Álamos: final de espuma

Carlos Sánchez

Álamos.- Otra vez la reiteración de la vida entrando por los ojos. En su sitio la ópera platillo fuerte aderezado del cello el violín el piano.

En su lugar que son las calles la música de banda inmortaliza al Vale. Canta desde el stereo de un carro y los cuerpo aparejados son la marea sobre el empedrado.

No es agua salada la que provoca el ritmo de la espuma sobre la comisura de la acera. La levadura enlatada es más que el alcohol entrando en el cuerpo, es también el derroche eufórico de cientos tal vez miles de gargantas celebrando la vida otra vez.

Qué si los párpados del burro son la petición de clemencia para esas horas que deberían ser inhábiles.

Cantar es mover la emoción y añadidura del impulso por brincar bailando. Truena la guitarra que es parte de la estudiantina. Y sobre los callejones otra vez el grito para retener en la existencia a don Alfonso, el Ortiz Tirado: pretexto para la fiesta otra vez, la embriaguez otra vez, el beso que se desea interminable: otra vez.

Ay las manos que golpean la vaqueta. La ampolla vestigio de pasión y los oídos aplaudiendo el fuego en el aire. Son cuatro cinco diez los acoplados que mochila en el lomo secuestran la ciudad, incluida su luna a la mitad. Se asoman las palabras después de los malabares y la petición es la moneda: una, dos, para que la algarabía permanezca.

Sobre las piedras las suelas resbalan conduciendo almas hacia el ruido que se oferta año con año. Bajar, subir, encontrar el punto exacto para engullirlo todo con la mirada, el corazón, las manos que pretenden acariciar el cielo la piel la música.

Bailar es permanecer en ese espacio del cual no se puede evadir. La multitud improvisa cercas, marca territorio, allí ellos, los dueños del instante sin más proyecto que felicitar las notas del cantante inmortal. Allá los otros ellos, los dueños de la gala, el poder infinito escoltado por los hombres a su servicio, allá los que mandan el control de la vida, los que se apersonan para la clausura, los bajos no sólo de estatura.

Qué más da si el obrero construyendo música, impartiendo música, ha perdido de vista sus herramientas y en ese extravío un pedazo de su alma. No importa el oficio visto desde arriba el poder todo y prioritario.
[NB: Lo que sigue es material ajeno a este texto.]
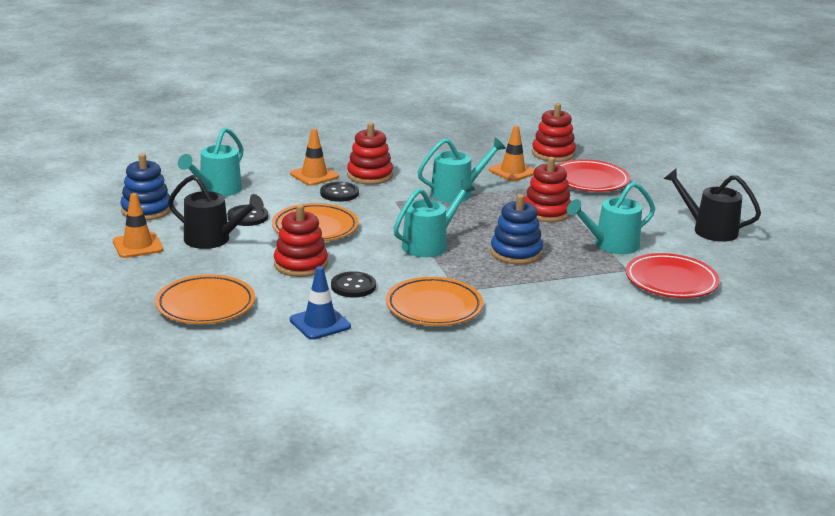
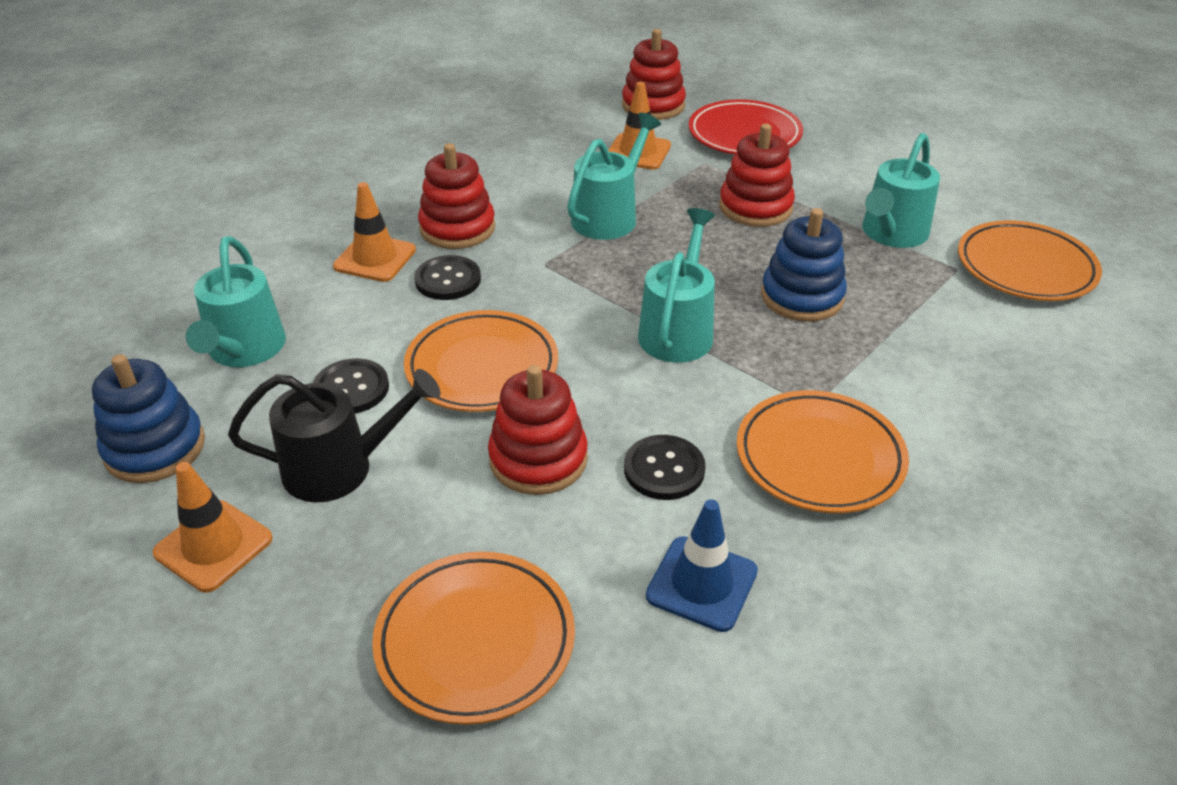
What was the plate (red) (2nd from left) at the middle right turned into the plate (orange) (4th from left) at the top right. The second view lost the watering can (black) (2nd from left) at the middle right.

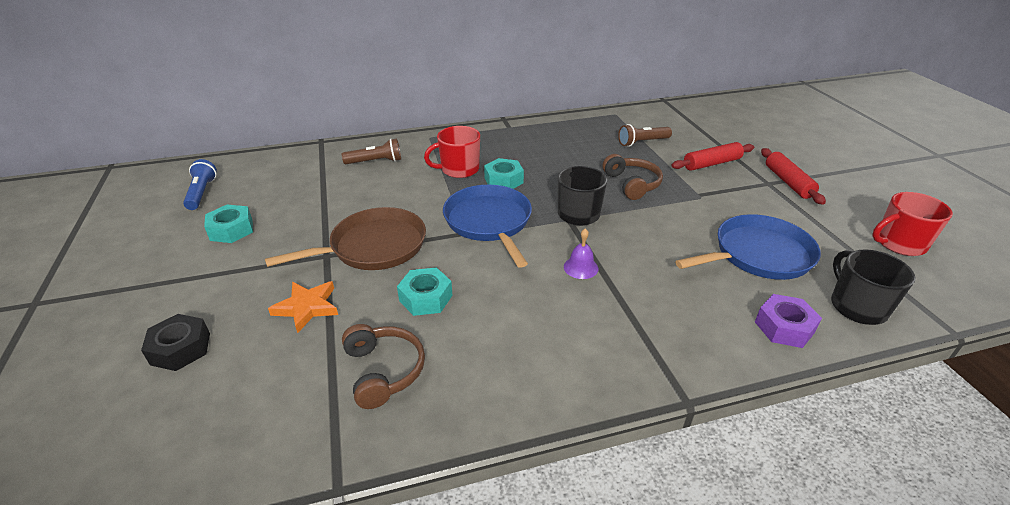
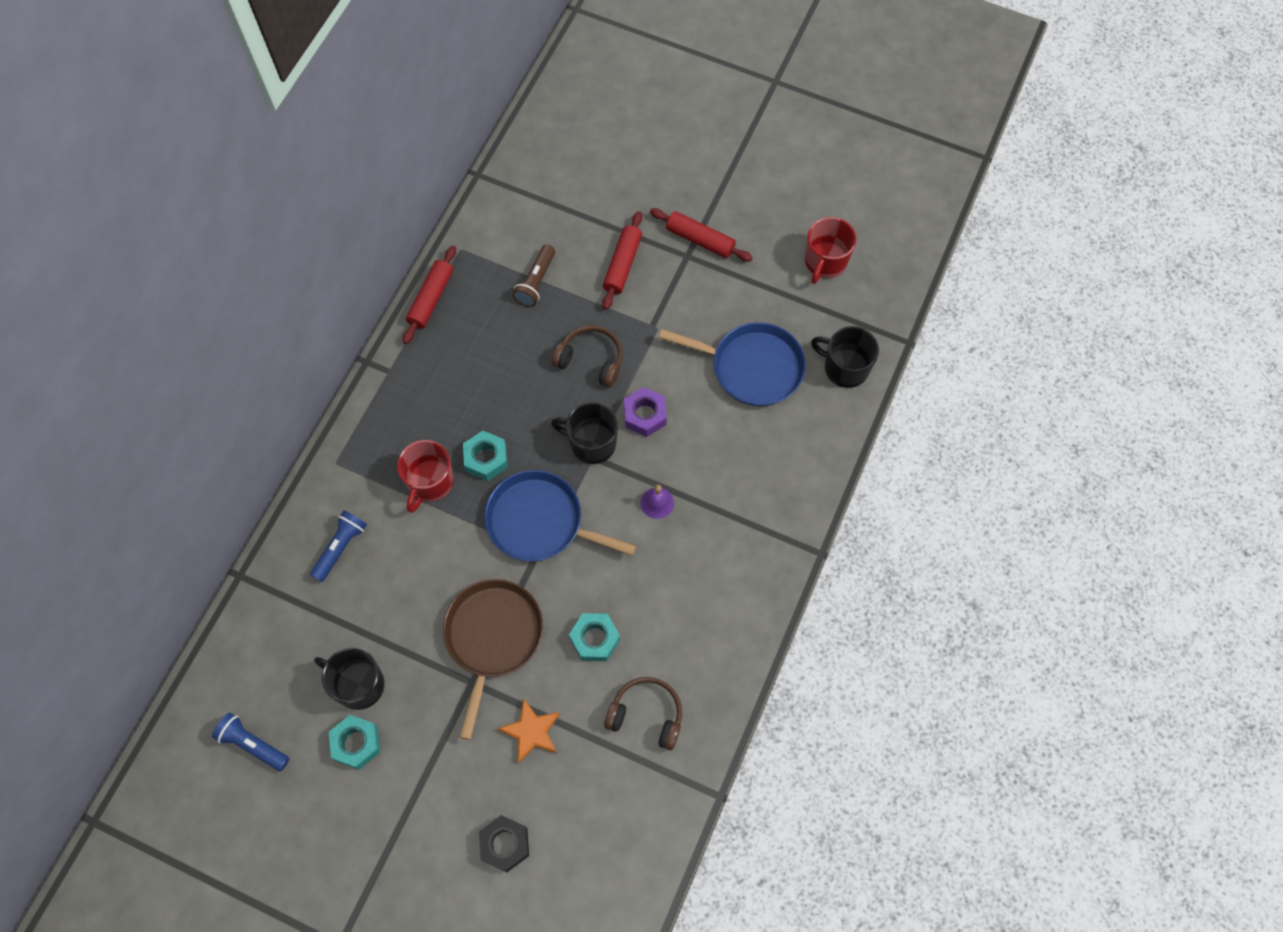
What was the flashlight (brown) (1st from left) at the top centre turned into the flashlight (blue) (2nd from left) at the middle left. The pan (blue) (2nd from left) at the middle right ended up facing another way, 90 degrees clockwise from before. The nut (purple) ended up elsewhere, having gone from the middle right to the centre. The second view gained the mug (black) (1st from left) at the bottom left. The second view gained the rolling pin (red) (1st from left) at the top centre.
Tirar los recursos del maestro que enseña no es tema de preocupación. Los pasos del gobernante deberán tener todo dispuesto para el libre tránsito. Nada importa, la perfección de la imagen es persecución del político que debe servir al político. De los que creen que crear es importante, es cosa mínima y problema de su sensibilidad.

Despotricar un día después del agravio será más que actitud de soberbia, la rabia en el maestro que le imprime la pasión por su oficio.

Volver a la vida unas horas después es constatar que la noche apaga su luz con la oscuridad del día. Levantar la cabeza en resaca es la inevitable realidad encandilando no sólo la pupila, el vientre todo también se vuelve un remolino.

Retorna la imagen de las horas antes. Un subir y bajar de cabezas acompañando las notas de la banda y el Vale.

De esto y mucho más ni se inmutan los personajitos montados en sus carrotes de poder. Álamos dócil presta su región a la violencia del poder, y celebra inherente el grito el baile el beso la canción joven y despreocupado.

Ayer todavía quedaban motivos para encender la euforia. Ahora el fin de la fiesta es una lata de cerveza aplastada.

Un poeta que ha partido ya de la ciudad colonial, se ha llevado en sus oídos el dolor de la ambulancia “que anoche chilló mucho”.